Images below from a powerpoint presentation By Dr Walsh

http://www.walshinstitute.org/uploads/1/7/9/9/17997321/cam_london_keynote_dr_walsh_11_07_15_final.pdf

Signs and symptoms of UM are those of the negative symptoms of schizophrenia (catatonia, etc) while those in OM are the positive ones (hallucinations, etc). These are consistent with the dopamine effects which are conventionally posited for these illnesses, which are seen as umbrella terms for diverse biochemical conditions according to the Walsh/Pfeiffer/Hoffer paradigm.

It’s really the methylation aspect which is key to the understanding of this it seems. There is a recently  developing field devoted to nutrigenomics as they pertain to Single Nucleotide Polymorphysims (SNPs) on the DNA of methylation pathway enzymes which concords with this except in the key area of Mental Health/brain disorders which is the focus of the Walsh Research Institute (WRI).

Depressed or psychotic people with UM diagnoses respond well to SAMe or its precursor methionine whereas similar DSM labeled people with OM diagnoses react very badly, as in the unpredicatble SSRI response. SAMe is the major methyl donor to the methylation cycle and as such it was thought that this increased serotonin and dopamine levels, UM having too little and OMs having too much.

There was the puzzle of the folate paradox however, as folates are generally methyl donors and they tend to make UMs worse when the opposite effect is observed. With the advent of epigenetics came the answer: It really seems to be about DNA methylation marker effects on the reuptake proteins and histone configuration which are dominant in their effect.

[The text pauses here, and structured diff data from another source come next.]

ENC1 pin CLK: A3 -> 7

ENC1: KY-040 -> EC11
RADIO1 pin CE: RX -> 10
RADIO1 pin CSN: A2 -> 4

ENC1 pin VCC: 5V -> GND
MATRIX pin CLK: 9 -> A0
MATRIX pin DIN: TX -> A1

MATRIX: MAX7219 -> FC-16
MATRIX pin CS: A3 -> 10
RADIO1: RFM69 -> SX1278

The focus has shifted to the greater effect of reuptake over production, as folates are seen to remove methyl markers from individual gene markers and histone tails and therefore promote the expression of these reuptake proteins causing lower levels in the synapses. This is, of course, inference from observed clinical effects and current general research. Niacins, on the other hand, cause overall methyl levels to lower and are seen to have a similar effect on the histone tails.

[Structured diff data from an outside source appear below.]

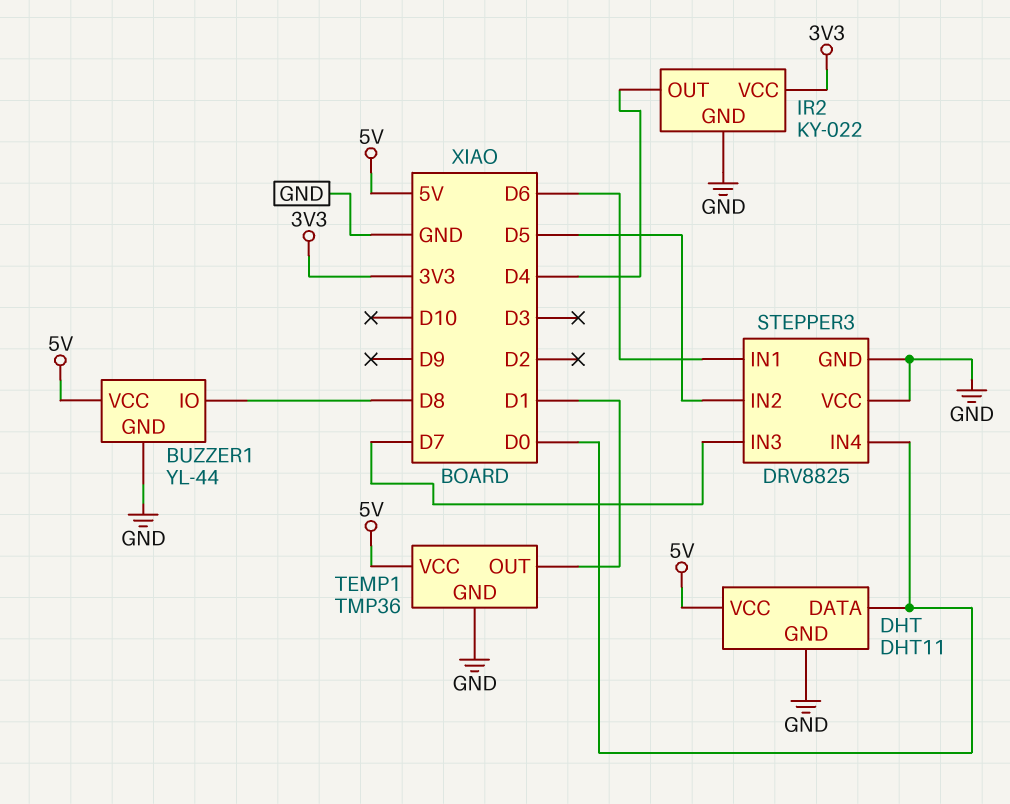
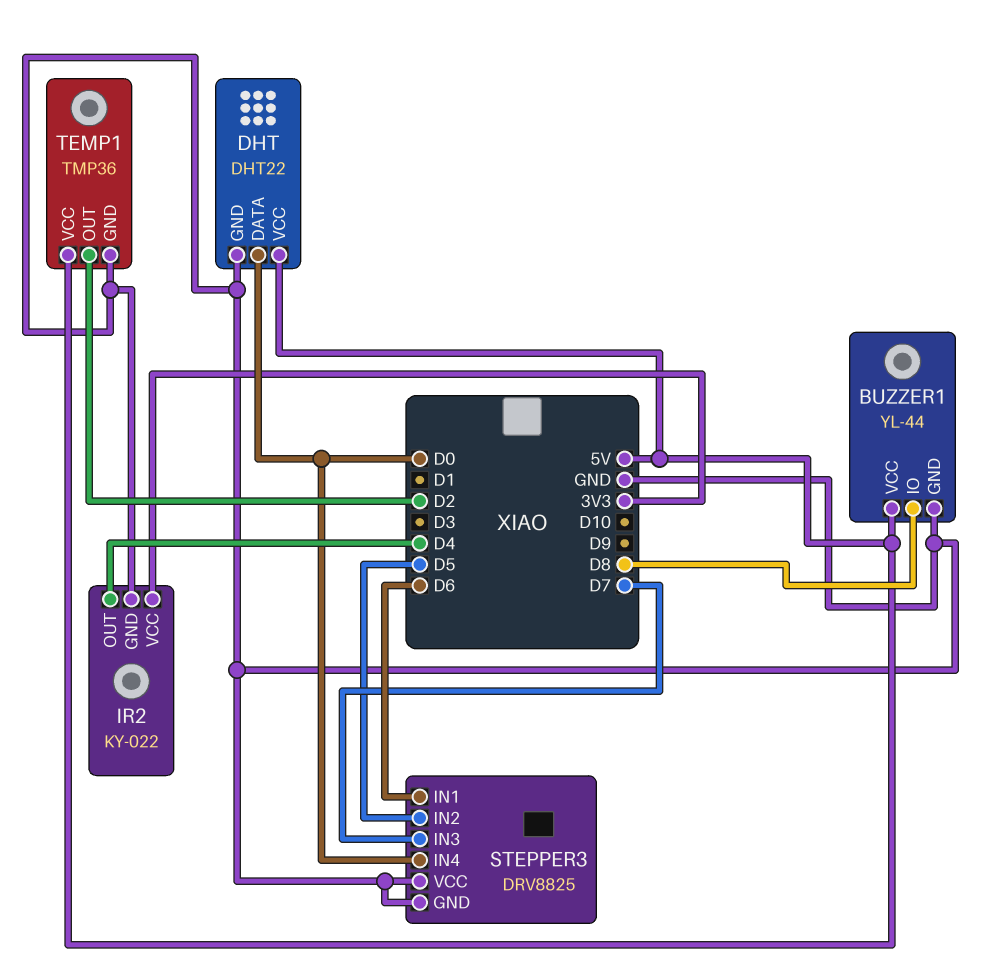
DHT: DHT11 -> DHT22
TEMP1 pin OUT: D1 -> D2

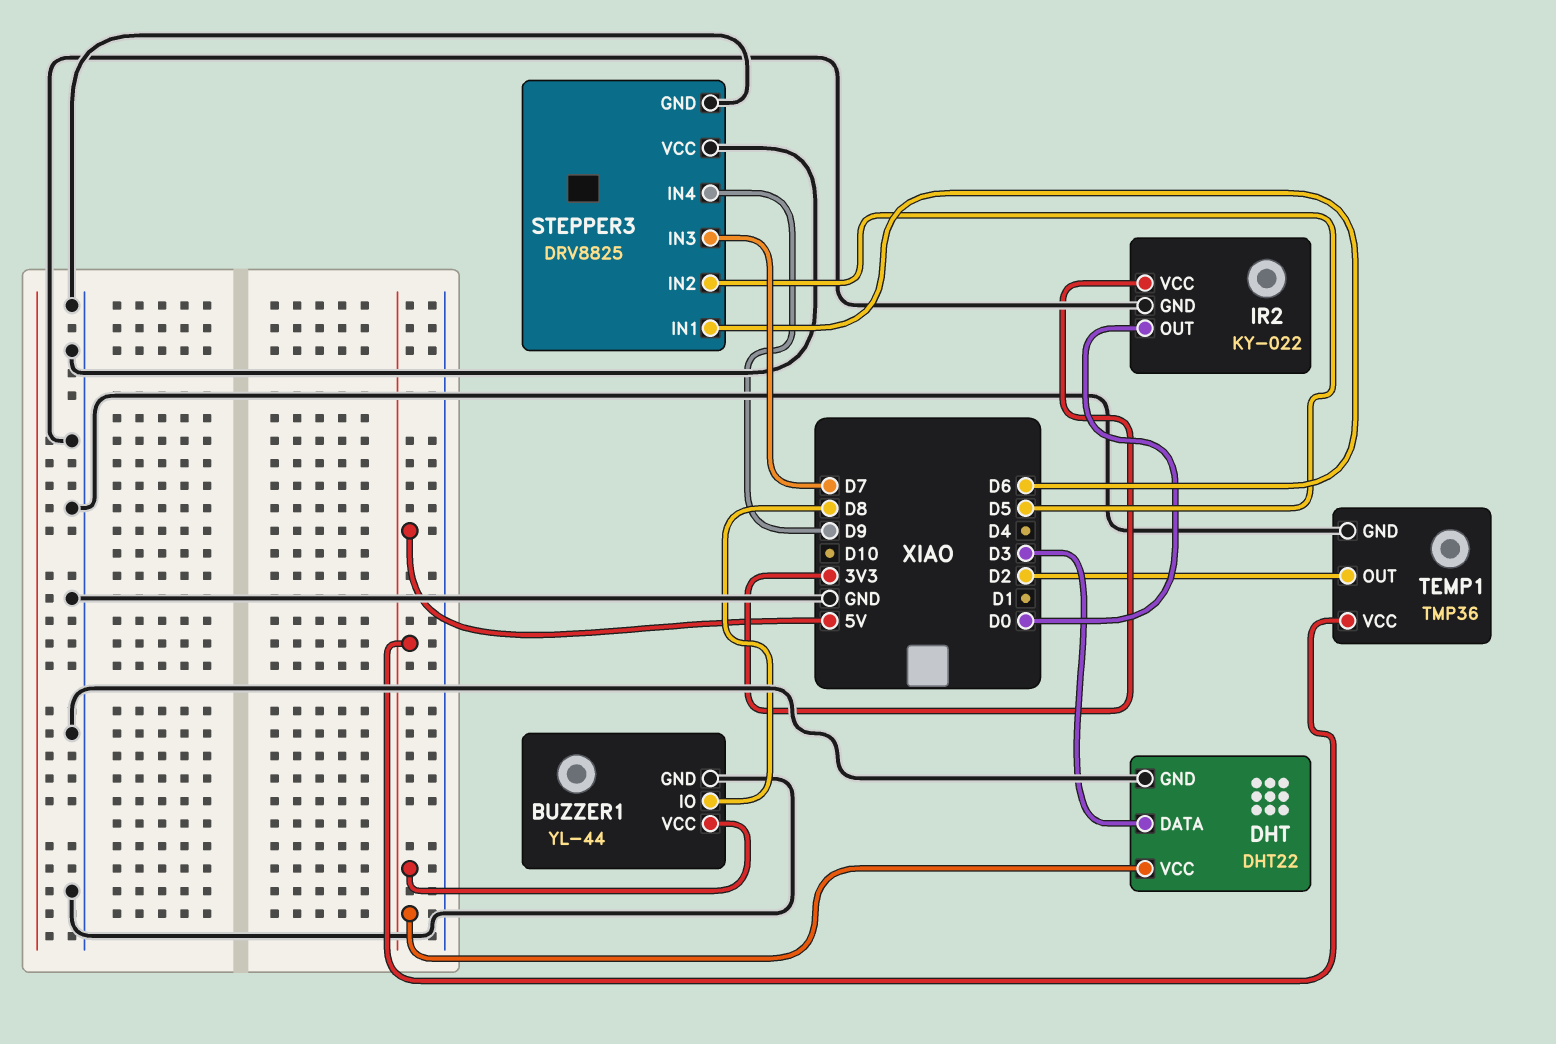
DHT pin DATA: D0 -> D3
IR2 pin OUT: D4 -> D0
STEPPER3 pin IN4: D0 -> D9

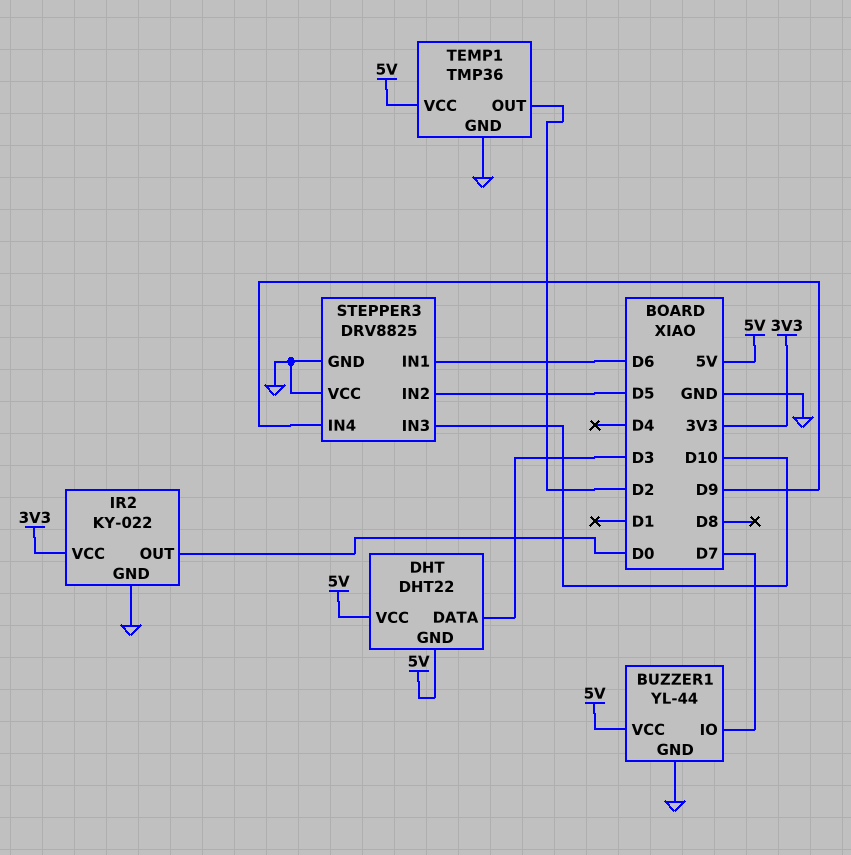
BUZZER1 pin IO: D8 -> D7
DHT pin GND: GND -> 5V
STEPPER3 pin IN3: D7 -> D10

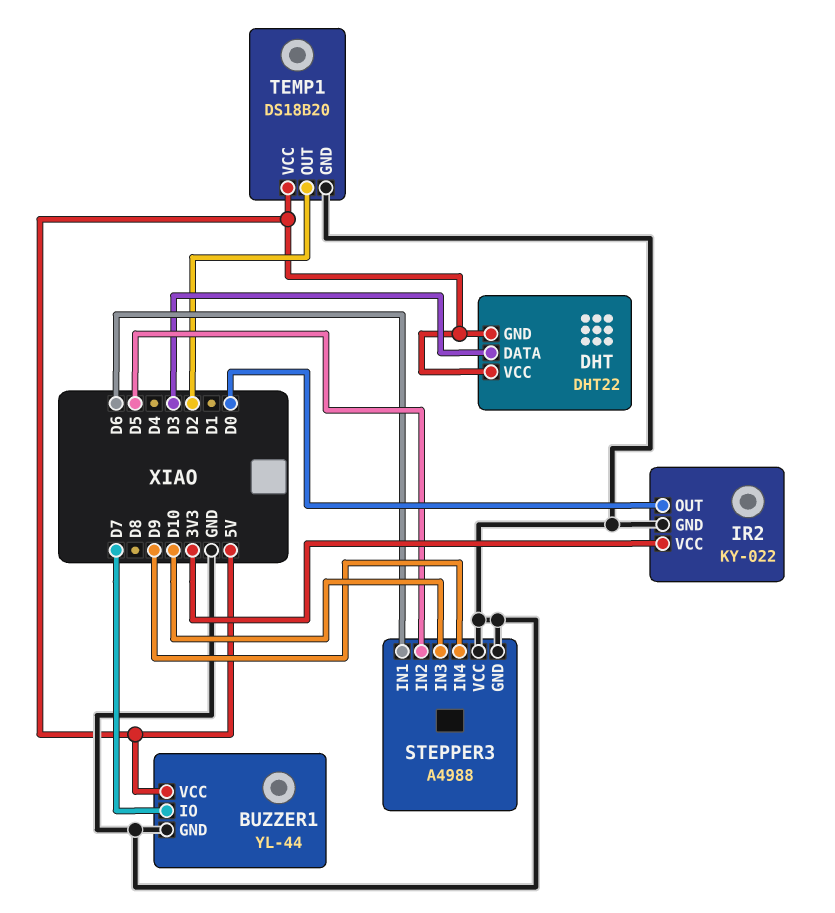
STEPPER3: DRV8825 -> A4988
TEMP1: TMP36 -> DS18B20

This is why histadelia which is diagnosed from high levels of the indirect Whole Blood Histamine (WBH) marker is now known in Walsh terminology as undermethylation, and histapenia (low levels of WBH) is know as overmethylation or even more simply folate deficiency (folates are the main treatment). When dealing with the Lynch/Yasko paradigms the terminology can get tricky but this is resolved when one remembers this is in the separate domain of brain function and neurotransmitters.